Register Transfer Language (RTL) is an intermediate representation used by the GCC compiler.

RTL is used to represent the code being generated, in a form closer to assembly language than to the high level languages which GCC compiles.

RTL is generated from the GCC Abstract Syntax Tree representation, transformed by various passes in the GCC 'middle-end', and then converted to assembly language. GCC currently uses the RTL form to do most of its optimisation work.

RTL is usually written in a form which looks like a Lisp S-expression:

(set:SI (reg:SI 140) (plus:SI (reg:SI 138) (reg:SI 139)))

This 'side-effect expression' says 'add register 138 to register 139, and store the result in register 140'.

The RTL generated for a program is different when GCC generates code for different processors. However, the meaning of the RTL is more-or-less independent of the target: it would be usually be possible to read and understand a piece of RTL without knowing what processor it was generated for. Similarly, the meaning of the RTL doesn't usually depend on the original high-level language of the program.
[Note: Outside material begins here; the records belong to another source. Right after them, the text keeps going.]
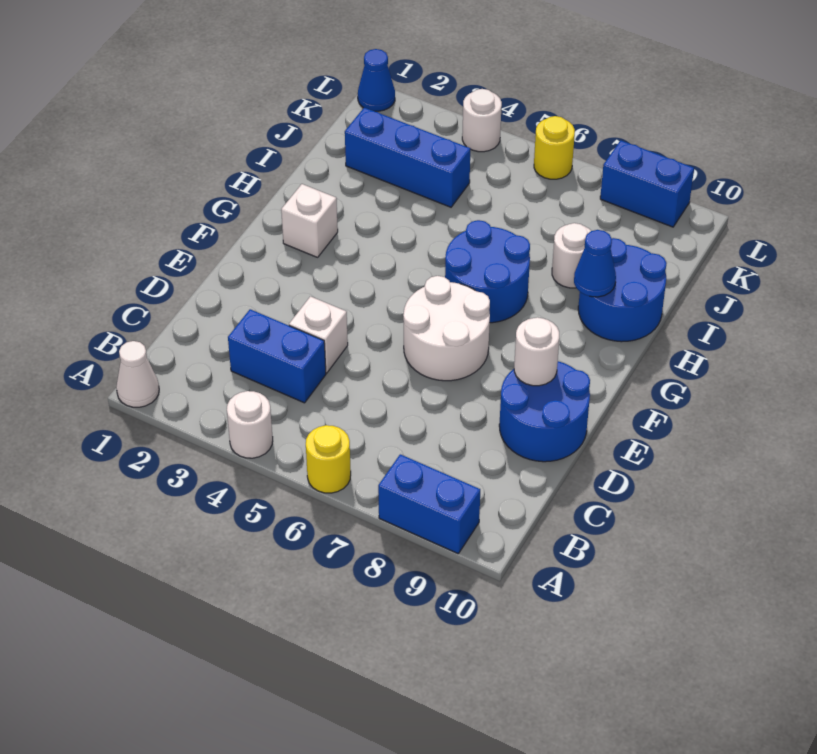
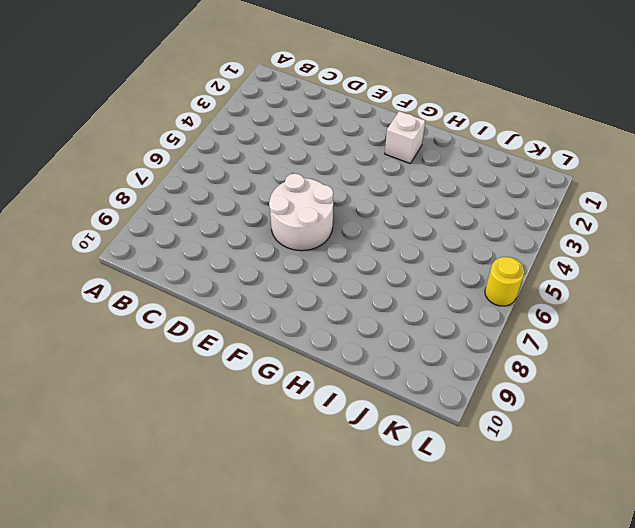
none -> white cone A1 level 1
none -> white round brick A4 level 1
none -> yellow round brick A6 level 1

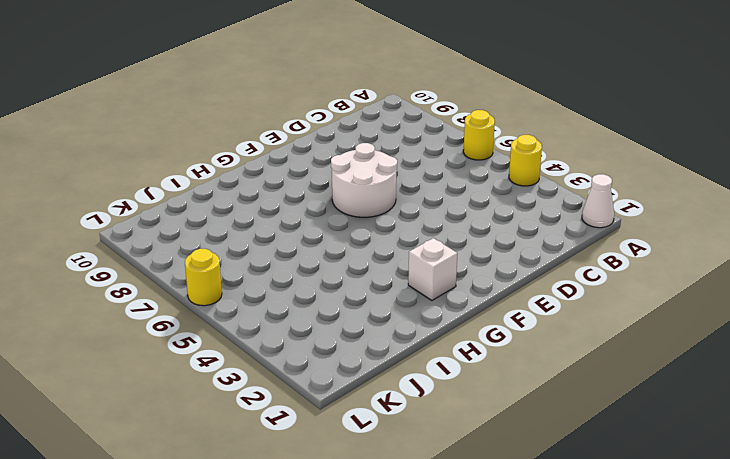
yellow round brick A4 level 1 -> white round brick A4 level 1
none -> blue brick A8:A9 level 1
none -> blue brick C3:C4 level 1
none -> white brick D4 level 1

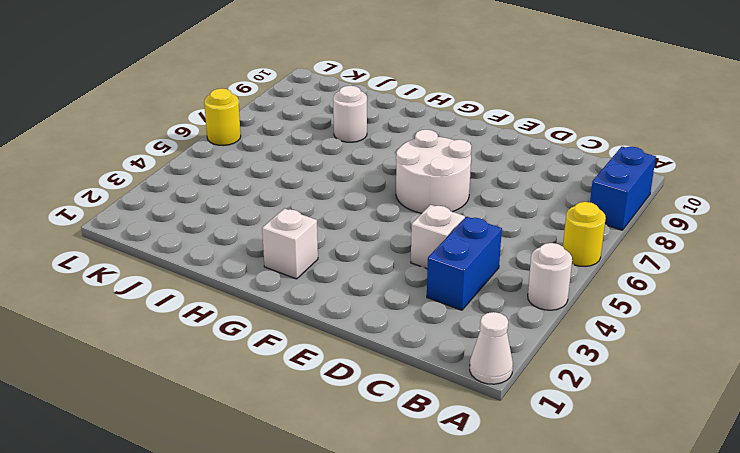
none -> blue round brick D9:E10 level 1
none -> blue round brick G6:H7 level 1
none -> blue round brick H9:I10 level 1

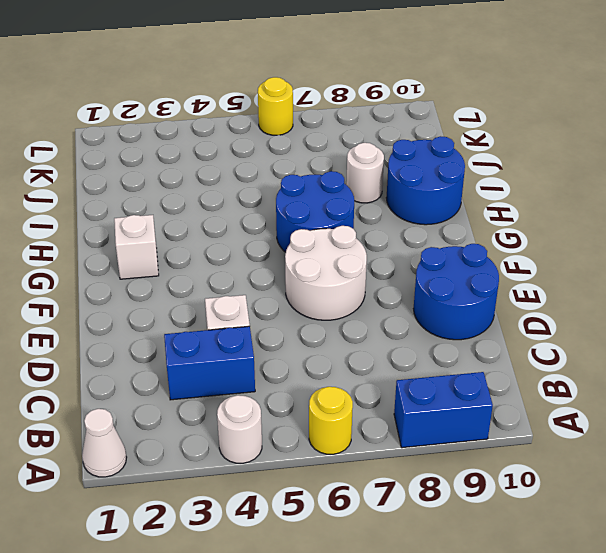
none -> blue brick J2:J4 level 1
none -> blue cone L1 level 1
none -> white round brick L4 level 1

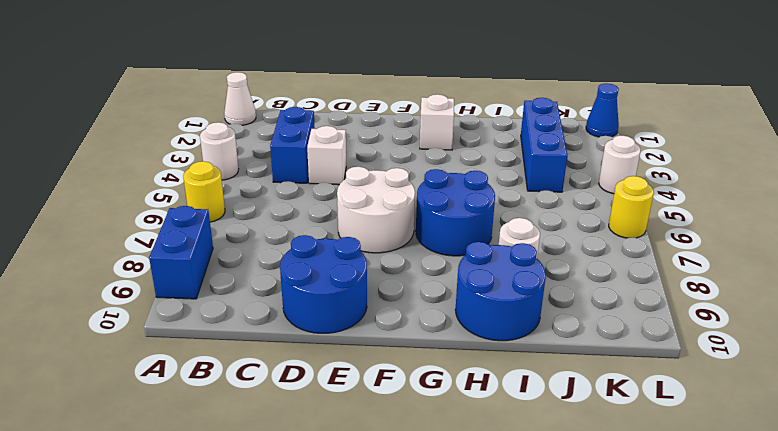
none -> blue brick L8:L9 level 1
none -> white round brick E9 level 2
none -> blue cone H9 level 2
Register Transfer Language (RTL) is also a language used to describe the operation of instructions within a processor. RTL describes the requirements of data and control units in terms of digital logic to execute an assembly language instruction. Each instuction from the architecture's instruction set is defined in RTL. The resulting modules are sufficiently defined to allow the actual wiring of processor circuits to be derived. NB: derived in terms of connections, you still need place and route algorithms to get a physical layout.